Rotate a tenant token
A tenant API token is what every collector + the browser session use to talk to the cloud. Rotate when:
- The token has leaked (commit, screenshot, Slack).
- A collector you can no longer reach is still active (terminate that one instead via
DELETE /v1/collectors/{id}— full rotation only when every collector is suspect). - You're decommissioning the tenant.
Steps
bash
ssh ubuntu@kilasec.com
cd /opt/agentfw && . .venv/bin/activate
# 1. Generate a new token for the tenant.
python -m cloud.admin_cli tenants rotate <tenant-id>
# → prints new token: agt_xxxx...
# 2. Re-issue invite links if you want the new browser sessions to use the new token.
python -m cloud.admin_cli invites create <tenant-id> --label "after rotation"The old token is invalidated immediately. Every collector that's still using it will start getting 401 on its next ingest call and stop until re-enrolled.

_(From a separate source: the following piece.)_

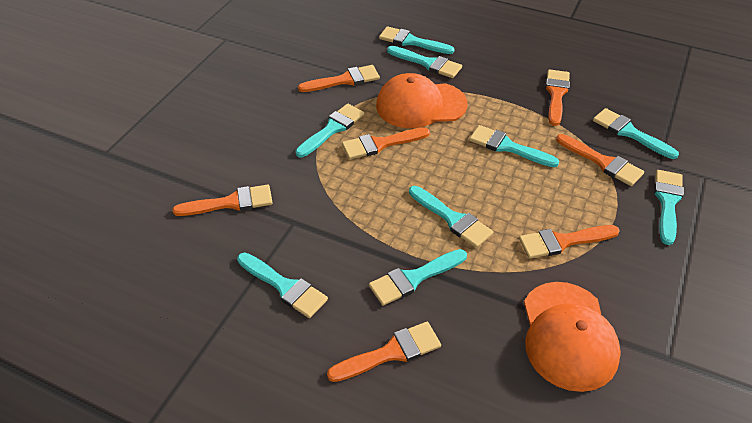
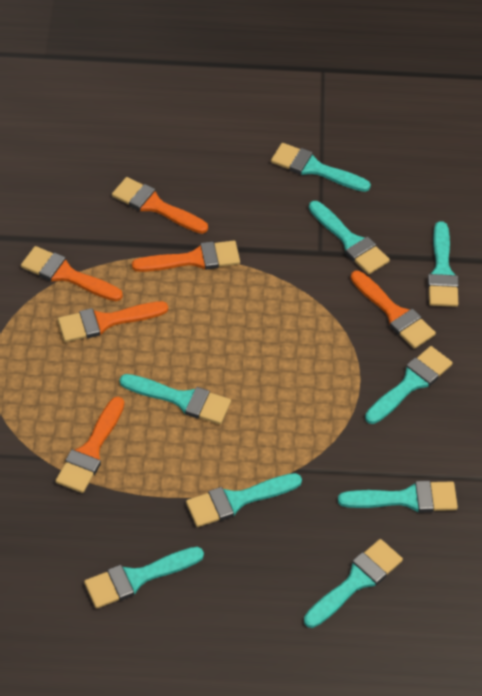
orange brush: 7 -> 6
orange cap: 2 -> 0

To re-enroll collectors without a service window: do them one at a time, generate a fresh enrollment code per collector, run the installer on each host.
What's not affected
- Audit history.
- Policy rules.
- Identity overrides.
→ Compromise of just a collector token (not the tenant token) is recoverable without rotation — see Collector is offline's "is the collector's token revoked" section.